Friday, August 30, 2013

Iowa Board of Medicine axes telemed abortions on an 8-2 vote

The Iowa Board of Medicine on Friday approved a rule this afternoon to prohibit telemed, or webcam, abortions.  Adopted by an 8 to 2 vote, the rule requires a physician to be physically present with the mother while abortion drugs are being adminstered, as opposed to simply pushing a button from a remote location following a video consultation.

Some 3,000 babies have lost their lives to this new Planned Parenthood money-making venture and 3,000 mothers and families have been forever damaged.

"The pro-life movement is often falsely accused of only caring for the baby," said Iowans for LIFE Executive Director Maggie DeWitte. "Yes, we dearly care for the baby, but we also dearly care for the mother."

"This issue is about women's health care, and in the case of telemed abortion, lack of adequate women's health care," she said.

"I would think every woman in the state of Iowa who considers herself a feminist would be supporting the efforts of the Iowa Board of Medicine in looking into this practice and realizing that this is a safety issue for our mothers, sisters, aunts, friends and any woman we know," DeWitte continued. "I wouldn't want to subject my worst enemy to the shoddy care of telemed abortion, where they never see a doctor in person during the entire procedure."

That was a point made by an ER doctor. She pointed to the lack of follow-up care with telemed abortions.  She pointed out that women were told to go to the ER if they have complications, but the ER doctors don’t know these patients or their history and therefore they are not getting the best level of care they could.

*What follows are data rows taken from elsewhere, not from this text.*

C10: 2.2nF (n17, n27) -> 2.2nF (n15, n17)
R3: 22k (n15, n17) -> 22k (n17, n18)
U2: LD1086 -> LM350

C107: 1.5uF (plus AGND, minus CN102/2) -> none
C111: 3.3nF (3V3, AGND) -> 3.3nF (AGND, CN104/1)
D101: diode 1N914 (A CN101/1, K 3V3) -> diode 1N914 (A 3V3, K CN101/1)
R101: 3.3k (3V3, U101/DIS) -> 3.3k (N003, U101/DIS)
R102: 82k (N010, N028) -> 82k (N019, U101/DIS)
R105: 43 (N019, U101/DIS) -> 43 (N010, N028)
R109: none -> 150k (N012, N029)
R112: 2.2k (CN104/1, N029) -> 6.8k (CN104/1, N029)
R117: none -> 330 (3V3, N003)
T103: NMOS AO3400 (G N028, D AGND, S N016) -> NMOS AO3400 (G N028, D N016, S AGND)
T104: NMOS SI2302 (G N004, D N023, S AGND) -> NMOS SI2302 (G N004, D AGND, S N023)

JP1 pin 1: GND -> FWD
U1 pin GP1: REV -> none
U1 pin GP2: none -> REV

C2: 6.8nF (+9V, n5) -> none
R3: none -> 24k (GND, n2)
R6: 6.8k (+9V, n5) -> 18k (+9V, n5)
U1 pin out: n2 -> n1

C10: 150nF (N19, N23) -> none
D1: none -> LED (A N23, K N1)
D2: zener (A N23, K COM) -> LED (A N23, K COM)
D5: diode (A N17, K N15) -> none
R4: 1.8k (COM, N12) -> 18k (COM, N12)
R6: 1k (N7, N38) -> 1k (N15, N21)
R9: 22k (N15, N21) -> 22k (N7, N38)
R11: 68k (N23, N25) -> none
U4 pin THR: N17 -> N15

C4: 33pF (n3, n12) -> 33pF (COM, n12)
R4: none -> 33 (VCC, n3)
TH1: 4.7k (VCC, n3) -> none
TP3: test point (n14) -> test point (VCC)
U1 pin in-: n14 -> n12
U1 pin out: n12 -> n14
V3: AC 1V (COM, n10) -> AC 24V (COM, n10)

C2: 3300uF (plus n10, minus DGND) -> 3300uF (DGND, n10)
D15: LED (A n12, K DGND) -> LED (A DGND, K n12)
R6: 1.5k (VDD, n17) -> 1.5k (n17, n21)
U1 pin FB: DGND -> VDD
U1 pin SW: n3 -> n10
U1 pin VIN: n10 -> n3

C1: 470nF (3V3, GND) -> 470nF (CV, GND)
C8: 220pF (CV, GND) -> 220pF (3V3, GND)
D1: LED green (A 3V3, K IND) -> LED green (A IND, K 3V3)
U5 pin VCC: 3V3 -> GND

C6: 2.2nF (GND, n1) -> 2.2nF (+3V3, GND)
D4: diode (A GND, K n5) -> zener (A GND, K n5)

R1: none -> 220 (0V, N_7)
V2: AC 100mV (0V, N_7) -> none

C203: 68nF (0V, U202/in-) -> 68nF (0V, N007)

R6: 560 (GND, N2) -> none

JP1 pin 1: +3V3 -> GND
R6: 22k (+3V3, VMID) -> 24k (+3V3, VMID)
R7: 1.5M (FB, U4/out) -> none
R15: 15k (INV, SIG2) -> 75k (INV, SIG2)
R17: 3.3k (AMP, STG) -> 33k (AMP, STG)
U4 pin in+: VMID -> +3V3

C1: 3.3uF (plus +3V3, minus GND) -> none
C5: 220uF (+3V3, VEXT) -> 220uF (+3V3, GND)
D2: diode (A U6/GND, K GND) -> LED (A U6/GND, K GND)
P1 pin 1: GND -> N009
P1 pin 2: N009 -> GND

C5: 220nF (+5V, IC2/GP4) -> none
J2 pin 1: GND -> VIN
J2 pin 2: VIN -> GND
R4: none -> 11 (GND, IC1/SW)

During a hearing on the matter, a Planned Parenthood representative was asked who administers the pre-telemed ultra-sound. He first stated that typically it is an RN. He later corrected himself and admitted that not all Planned Parenthood clinics have RN’s on staff. In some cases it was a certified medical assistant (CMA). Yet Planned Parenthood’s chairman, Dr. Robert Shaw refused to answer if he ever relied on a CMA’s evaluation to conduct a procedure or provide medication in his practice.

The rule is set to become effective Nov. 6.